Foto: Ricardo Stuckert
A articulação para destravar projetos prioritários de segurança pública no Congresso Nacional foi o foco de uma reunião do presidente Luiz Inácio Lula da Silva, nesta quinta-feira (13), com ministros de Estado que já foram governadores. O objetivo é avançar na aprovação de propostas como a PEC da Segurança e o Projeto de Lei que visa combater a atuação de facções criminosas (PL 5582/2025).
A ministra Gleisi Hoffmann (Relações Institucionais), que participou do encontro, explicou que a intenção é criar um marco legal robusto para a área. “O presidente queria ouvir a experiência dos governadores. Foi uma reunião produtiva, pois foi reiterada a importância da aprovação desses marcos, principalmente a PEC da Segurança, para fazer a integração das forças federal, estaduais e municipais”, afirmou.
Articulação Política e Experiência dos Ex-Governadores
Segundo a ministra, foi pedido pelo presidente que os ministros ex-governadores usem sua experiência e articulação para sensibilizar parlamentares sobre a urgência dos projetos. “Os ministros têm relação com os deputados de suas bancadas e dialogam com eles. Isso nos ajuda na articulação”, relatou Gleisi. “Hoje, muitas ações integradas já acontecem, mas não estão previstas constitucionalmente. Fica dependente da vontade de cada ente.
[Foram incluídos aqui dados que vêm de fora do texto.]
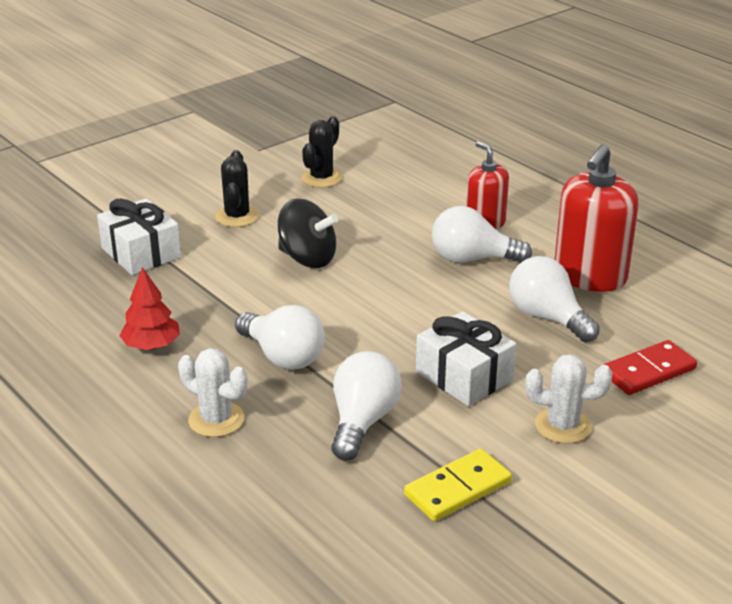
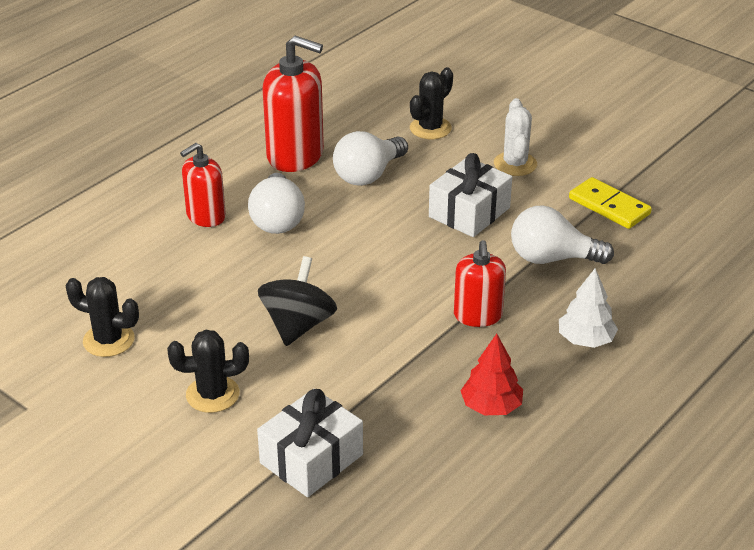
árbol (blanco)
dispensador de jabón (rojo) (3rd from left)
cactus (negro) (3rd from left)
Temos que constitucionalizar”, defendeu.
Sobre o projeto de combate a facções, a ministra afirmou que o governo busca aprimorar a definição do tipo penal, que ainda precisa de ajustes no texto em tramitação.
Combate à Lavagem de Dinheiro com Lei do Devedor Contumaz
Outro projeto considerado estratégico é o do devedor contumaz, que já foi aprovado no Senado e agora está na Câmara. A proposta foi destacada pelo ministro Fernando Haddad (Fazenda) como fundamental no combate ao crime organizado.
Regras mais rígidas para empresas que usam a inadimplência fiscal como estratégia de negócio são instituídas pelo projeto. A versão em análise inclui medidas para coibir fraudes financeiras e lavagem de dinheiro, como as descobertas na operação “Carbono Oculto” da Polícia Federal. O texto também prevê benefícios para bons pagadores, como um bônus de conformidade tributária.
Os ministros que exerceram mandato de governadores de estado e estiveram na reunião incluem Rui Costa (Casa Civil), que governou a Bahia; Wellington Dias (Desenvolvimento e Assistência Social, Família e Combate à Fome), no Piauí; Geraldo Alckmin (vice-presidente e titular do Desenvolvimento, Indústria, Comércio e Serviços), em São Paulo; Camilo Santana (Educação), no Ceará; Waldez Góes (Integração e do Desenvolvimento Regional), no Amapá, e Renan Filho (Transportes), que esteve à frente do Governo de Alagoas.